Ten years ago, Chris McCulloh planned to enter medical school and fulfill his dream of becoming a surgeon. Instead, just months before he was to start med school, he ended up a patient. A freak accident—slipping on a hardwood floor, flying backwards, and landing neck-first on the edge of a glass coffee table—left him with both legs paralyzed at age 28. Undaunted, he deferred entering medical school for a year, undergoing surgery and spending months in rehab.
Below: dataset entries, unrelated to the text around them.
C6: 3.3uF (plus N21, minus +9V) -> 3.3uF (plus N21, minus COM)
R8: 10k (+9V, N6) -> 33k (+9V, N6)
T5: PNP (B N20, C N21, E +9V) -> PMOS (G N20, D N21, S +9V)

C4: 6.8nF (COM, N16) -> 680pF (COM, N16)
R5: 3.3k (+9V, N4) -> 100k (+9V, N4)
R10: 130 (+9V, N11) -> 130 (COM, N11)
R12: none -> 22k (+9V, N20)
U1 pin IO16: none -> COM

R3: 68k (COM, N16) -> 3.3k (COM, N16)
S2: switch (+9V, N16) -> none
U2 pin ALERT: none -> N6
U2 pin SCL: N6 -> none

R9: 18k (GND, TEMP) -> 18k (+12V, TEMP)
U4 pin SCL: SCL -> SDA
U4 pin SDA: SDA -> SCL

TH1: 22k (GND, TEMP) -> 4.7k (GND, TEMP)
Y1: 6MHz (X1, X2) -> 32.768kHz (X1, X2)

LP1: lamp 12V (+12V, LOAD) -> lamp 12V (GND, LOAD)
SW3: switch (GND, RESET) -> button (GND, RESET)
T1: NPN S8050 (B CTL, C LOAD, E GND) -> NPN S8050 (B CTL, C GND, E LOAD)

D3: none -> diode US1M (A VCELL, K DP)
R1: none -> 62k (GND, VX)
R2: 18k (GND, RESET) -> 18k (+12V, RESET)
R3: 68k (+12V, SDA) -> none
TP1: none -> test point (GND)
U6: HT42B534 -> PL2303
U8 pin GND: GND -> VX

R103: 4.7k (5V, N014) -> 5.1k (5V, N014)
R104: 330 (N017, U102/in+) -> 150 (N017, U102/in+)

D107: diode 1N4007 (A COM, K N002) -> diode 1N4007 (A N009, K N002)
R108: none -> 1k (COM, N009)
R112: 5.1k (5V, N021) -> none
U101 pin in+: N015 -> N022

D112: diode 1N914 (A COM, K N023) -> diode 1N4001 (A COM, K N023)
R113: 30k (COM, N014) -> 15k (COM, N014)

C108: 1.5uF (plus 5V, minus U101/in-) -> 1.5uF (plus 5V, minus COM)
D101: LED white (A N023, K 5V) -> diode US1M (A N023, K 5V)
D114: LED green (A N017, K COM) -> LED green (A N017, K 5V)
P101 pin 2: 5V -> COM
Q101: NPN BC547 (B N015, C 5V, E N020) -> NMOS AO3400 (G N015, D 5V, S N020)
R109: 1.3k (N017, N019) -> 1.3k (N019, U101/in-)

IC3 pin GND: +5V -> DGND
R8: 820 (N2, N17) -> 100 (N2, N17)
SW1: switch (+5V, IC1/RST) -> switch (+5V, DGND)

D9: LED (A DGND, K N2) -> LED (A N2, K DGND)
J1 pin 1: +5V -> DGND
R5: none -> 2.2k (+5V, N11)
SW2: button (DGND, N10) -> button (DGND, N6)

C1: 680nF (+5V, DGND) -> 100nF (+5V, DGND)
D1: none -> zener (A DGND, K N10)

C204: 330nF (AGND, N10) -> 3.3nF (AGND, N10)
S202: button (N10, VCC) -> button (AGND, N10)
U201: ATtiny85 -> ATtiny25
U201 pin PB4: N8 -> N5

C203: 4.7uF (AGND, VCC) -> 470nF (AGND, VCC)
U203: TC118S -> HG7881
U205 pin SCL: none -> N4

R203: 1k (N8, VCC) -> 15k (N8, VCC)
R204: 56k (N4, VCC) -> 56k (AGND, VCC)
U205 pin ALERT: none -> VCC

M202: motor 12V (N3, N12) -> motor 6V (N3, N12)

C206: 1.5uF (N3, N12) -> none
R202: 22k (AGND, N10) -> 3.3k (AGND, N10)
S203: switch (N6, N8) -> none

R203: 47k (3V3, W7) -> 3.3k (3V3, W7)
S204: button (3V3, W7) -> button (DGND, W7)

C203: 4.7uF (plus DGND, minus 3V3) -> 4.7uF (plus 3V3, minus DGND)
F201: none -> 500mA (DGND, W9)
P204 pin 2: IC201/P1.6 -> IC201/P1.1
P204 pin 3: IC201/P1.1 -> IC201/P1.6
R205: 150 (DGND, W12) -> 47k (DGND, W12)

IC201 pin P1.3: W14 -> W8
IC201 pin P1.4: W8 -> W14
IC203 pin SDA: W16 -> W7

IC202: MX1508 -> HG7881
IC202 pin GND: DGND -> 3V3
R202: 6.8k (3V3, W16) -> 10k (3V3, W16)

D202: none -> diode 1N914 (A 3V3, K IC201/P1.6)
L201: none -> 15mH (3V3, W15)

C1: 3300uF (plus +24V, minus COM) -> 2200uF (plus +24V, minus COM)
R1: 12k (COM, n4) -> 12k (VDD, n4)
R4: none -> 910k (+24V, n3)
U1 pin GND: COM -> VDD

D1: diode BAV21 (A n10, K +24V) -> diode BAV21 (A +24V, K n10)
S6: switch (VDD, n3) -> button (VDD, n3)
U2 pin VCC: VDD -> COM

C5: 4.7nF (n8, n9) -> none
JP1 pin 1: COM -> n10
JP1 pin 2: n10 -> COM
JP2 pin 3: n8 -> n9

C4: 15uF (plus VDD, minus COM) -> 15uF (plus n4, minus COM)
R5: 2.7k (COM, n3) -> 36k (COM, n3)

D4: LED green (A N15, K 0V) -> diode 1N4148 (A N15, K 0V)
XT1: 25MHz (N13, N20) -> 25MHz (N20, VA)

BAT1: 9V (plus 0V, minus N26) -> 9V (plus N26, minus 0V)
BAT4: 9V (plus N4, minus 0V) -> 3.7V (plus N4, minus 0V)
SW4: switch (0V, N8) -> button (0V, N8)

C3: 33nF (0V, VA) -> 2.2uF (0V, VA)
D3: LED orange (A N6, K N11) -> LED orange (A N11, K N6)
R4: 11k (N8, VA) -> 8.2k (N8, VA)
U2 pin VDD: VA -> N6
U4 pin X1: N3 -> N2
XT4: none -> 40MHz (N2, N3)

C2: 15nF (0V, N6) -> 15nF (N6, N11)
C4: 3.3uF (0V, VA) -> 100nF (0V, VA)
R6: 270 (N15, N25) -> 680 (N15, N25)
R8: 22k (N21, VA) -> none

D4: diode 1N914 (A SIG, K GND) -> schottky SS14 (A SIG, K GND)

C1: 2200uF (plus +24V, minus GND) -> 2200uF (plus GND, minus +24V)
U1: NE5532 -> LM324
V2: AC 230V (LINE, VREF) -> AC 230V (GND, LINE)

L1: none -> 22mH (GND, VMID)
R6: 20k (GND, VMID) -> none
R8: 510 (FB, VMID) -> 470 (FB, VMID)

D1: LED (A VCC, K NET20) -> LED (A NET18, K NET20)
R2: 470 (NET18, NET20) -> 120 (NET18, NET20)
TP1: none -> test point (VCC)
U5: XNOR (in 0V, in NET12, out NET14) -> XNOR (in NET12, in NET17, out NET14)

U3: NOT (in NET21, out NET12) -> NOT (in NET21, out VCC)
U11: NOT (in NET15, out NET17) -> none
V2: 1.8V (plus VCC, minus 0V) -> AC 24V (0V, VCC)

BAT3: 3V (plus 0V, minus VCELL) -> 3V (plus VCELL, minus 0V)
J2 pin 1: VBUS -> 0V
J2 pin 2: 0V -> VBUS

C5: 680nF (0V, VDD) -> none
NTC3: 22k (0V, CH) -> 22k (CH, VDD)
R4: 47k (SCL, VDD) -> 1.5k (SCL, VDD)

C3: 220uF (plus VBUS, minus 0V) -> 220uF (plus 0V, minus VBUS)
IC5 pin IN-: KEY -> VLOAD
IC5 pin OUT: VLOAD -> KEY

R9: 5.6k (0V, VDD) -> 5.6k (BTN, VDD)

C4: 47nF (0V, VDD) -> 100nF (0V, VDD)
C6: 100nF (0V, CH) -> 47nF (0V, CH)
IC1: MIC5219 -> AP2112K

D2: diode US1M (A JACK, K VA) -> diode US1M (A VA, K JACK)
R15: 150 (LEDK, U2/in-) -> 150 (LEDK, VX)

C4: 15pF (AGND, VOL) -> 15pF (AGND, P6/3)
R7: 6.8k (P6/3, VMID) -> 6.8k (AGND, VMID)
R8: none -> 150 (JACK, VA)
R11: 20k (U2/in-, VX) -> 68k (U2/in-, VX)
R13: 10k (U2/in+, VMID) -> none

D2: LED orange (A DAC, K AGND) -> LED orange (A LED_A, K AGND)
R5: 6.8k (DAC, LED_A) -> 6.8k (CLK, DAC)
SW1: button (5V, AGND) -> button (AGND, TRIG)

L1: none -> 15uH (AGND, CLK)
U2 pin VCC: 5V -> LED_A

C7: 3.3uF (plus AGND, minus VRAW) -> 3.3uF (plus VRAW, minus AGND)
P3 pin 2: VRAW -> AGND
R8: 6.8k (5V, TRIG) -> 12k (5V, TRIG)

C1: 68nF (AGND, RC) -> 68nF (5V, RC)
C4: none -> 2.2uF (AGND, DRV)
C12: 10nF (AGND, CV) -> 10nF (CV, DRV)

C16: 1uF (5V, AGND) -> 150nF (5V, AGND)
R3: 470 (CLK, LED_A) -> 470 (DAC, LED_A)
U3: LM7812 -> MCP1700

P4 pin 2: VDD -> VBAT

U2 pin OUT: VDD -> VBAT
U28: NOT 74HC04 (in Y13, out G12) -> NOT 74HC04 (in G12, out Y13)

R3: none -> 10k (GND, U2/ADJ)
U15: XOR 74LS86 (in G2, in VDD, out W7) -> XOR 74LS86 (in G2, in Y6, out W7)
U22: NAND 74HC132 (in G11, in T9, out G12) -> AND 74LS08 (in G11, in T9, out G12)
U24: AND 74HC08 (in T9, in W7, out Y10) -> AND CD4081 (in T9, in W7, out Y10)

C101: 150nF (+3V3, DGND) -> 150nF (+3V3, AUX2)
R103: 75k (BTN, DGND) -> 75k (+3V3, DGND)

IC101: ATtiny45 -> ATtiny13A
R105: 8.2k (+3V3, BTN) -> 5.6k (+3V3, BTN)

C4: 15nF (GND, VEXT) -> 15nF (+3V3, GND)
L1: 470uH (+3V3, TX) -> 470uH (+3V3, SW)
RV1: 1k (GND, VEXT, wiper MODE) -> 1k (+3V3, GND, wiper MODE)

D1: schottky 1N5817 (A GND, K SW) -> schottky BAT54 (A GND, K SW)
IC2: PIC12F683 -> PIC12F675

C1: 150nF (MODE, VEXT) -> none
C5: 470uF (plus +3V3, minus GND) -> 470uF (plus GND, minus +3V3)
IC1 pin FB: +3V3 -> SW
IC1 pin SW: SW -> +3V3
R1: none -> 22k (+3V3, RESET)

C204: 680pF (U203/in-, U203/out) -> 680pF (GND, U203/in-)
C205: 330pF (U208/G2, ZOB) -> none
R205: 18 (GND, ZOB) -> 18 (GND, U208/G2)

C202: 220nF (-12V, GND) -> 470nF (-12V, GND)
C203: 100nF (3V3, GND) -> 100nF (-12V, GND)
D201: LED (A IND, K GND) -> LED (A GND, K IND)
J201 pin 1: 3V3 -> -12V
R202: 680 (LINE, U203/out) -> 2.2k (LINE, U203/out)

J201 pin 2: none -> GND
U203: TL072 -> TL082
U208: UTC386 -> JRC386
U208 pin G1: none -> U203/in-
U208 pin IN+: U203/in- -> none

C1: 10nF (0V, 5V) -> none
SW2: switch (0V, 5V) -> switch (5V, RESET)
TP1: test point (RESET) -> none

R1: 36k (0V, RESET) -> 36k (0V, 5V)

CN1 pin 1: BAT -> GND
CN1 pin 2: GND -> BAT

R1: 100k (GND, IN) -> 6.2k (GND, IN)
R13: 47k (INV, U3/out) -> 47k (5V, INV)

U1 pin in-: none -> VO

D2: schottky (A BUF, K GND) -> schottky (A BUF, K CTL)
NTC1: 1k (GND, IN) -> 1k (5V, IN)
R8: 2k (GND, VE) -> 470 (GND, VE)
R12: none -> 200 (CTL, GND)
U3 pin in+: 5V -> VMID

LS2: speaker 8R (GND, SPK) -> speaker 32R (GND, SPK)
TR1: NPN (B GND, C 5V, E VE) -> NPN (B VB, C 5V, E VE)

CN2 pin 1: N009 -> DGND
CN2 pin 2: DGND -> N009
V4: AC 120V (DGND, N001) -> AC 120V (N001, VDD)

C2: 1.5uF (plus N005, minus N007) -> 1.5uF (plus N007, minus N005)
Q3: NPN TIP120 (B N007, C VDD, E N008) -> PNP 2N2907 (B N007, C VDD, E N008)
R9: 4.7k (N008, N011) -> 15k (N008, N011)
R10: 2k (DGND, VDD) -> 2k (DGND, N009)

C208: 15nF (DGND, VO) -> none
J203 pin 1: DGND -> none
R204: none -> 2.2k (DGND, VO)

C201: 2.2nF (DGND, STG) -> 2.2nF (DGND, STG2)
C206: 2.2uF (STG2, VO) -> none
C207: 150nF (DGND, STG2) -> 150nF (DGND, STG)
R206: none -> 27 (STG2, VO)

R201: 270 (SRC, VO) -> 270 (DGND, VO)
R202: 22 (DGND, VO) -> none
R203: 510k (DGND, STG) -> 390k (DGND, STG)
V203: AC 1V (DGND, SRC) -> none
McCulloh has since finished medical school and recently completed a 2-year pediatric surgery research fellowship at Nationwide Children’s Hospital in Columbus, Ohio. He is now two-thirds of the way through his surgical residency at the Morristown (New Jersey) Medical Center, thanks to the assistance of a specialized wheelchair that allows him to stand nearly to his 6-foot-3 height and helps him perform five to six surgeries a day.
He’s received plenty of attention for being a surgeon with a disability. Along with several print media stories, he was interviewed in 2013 for CBS’ “The Doctors,” and in 2017, ABC’s “20/20” included McCulloh in an episode on physicians with disabilities. But it’s not the wheelchair that distinguishes McCulloh, says Gail Besner, a pediatric surgeon and researcher who hired McCulloh as a postdoctoral fellow. Rather, it’s his enthusiasm, natural research skills, and exceptional surgical prowess that make him special. Besner sees no reason why he won’t reach his goal of landing a highly competitive pediatric surgical residency. “I think he’s capable of doing anything he puts his mind to,” she says.
Pursuing a Dream
After the 2008 accident that left him paralyzed, McCulloh didn’t know how he would ever be able to perform surgery. But he found encouragement from the rehab physicians he worked with at Mount Sinai Hospital in New York City, as well as from several disabled physicians he met who had managed to succeed even before the 1990 Americans with Disabilities Act. He had never been one to back down from a challenge, so he headed to Case Western Reserve School of Medicine in Cleveland, Ohio, one of the schools that had accepted him before his accident. A plastic surgeon in Hawaii who also uses a wheelchair provided guidance to McCulloh about what he would need to do to become a surgeon, including finding and funding a standing wheelchair.
At Case Western, an encounter with a neurologist who worked with children inspired McCulloh to shadow a pediatric surgeon during his surgery rotation. By the end of that month, he had found his passion: performing life-saving surgery on children. It meant overcoming immense physical challenges and competing in one of the most sought-after specialties in medicine, but it was a dream he was determined to pursue.
Testing Treatments for Necrotizing Enterocolitis (NEC)
Although squeezing in 2 years of postdoctoral research alongside a veteran pediatric surgeon isn’t a mandatory part of the road to pediatric surgery, 80 to 85 percent of those who successfully earn a surgery residency take that path.
That’s how McCulloh found his way to longtime NIGMS grantee Besner, despite having no prior research experience. After Besner hired him, she discovered that McCulloh qualified for an NIGMS diversity supplement. The grant kickstarted McCulloh’s research and allowed him to attend conferences where he could network and present his award-winning findings.
Besner’s lab focuses on necrotizing enterocolitis (NEC), a disease that attacks the bowel and is a leading cause of death for premature infants. McCulloh chose to pursue findings from Besner’s lab suggesting that stem cells may protect against NEC. Using a NEC rat model, McCulloh tested whether certain types of stem cells were more effective than others. Four looked promising: mesenchymal stem cells derived from amniotic fluid and from bone marrow, and neural stem cells derived from amniotic fluid and from the neonatal gut.
However, using stem cells in premature babies raises potential problems, which include stimulating tumor growth. McCulloh examined whether he could get a similar effect using a product secreted by stem cells. He studied exosomes—messenger particles that leave the cell that created them and enter other cells. McCulloh separated exosomes from the various types of stem cells and injected them into NEC-afflicted rats. He discovered that exosomes were just as effective as stem cells against NEC. Besner’s lab also tracked their progress to see where they ended up and found exosomes in highest concentrations in damaged tissue, giving even more weight to the idea that they support healing.
“These findings support the potential for a noncell-based therapy for NEC in the future,” says Besner.
As for McCulloh, though he’s still passionate about surgery, he’s discovered a new outlet in Besner’s lab. “I find myself looking at problems I encounter clinically and thinking about how I could do a study to solve them,” he says. “My plan right now is to get through my residency and a pediatric fellowship, but then there’s a good chance I’ll start up my own lab. It feeds a need I have to find solutions to problems.”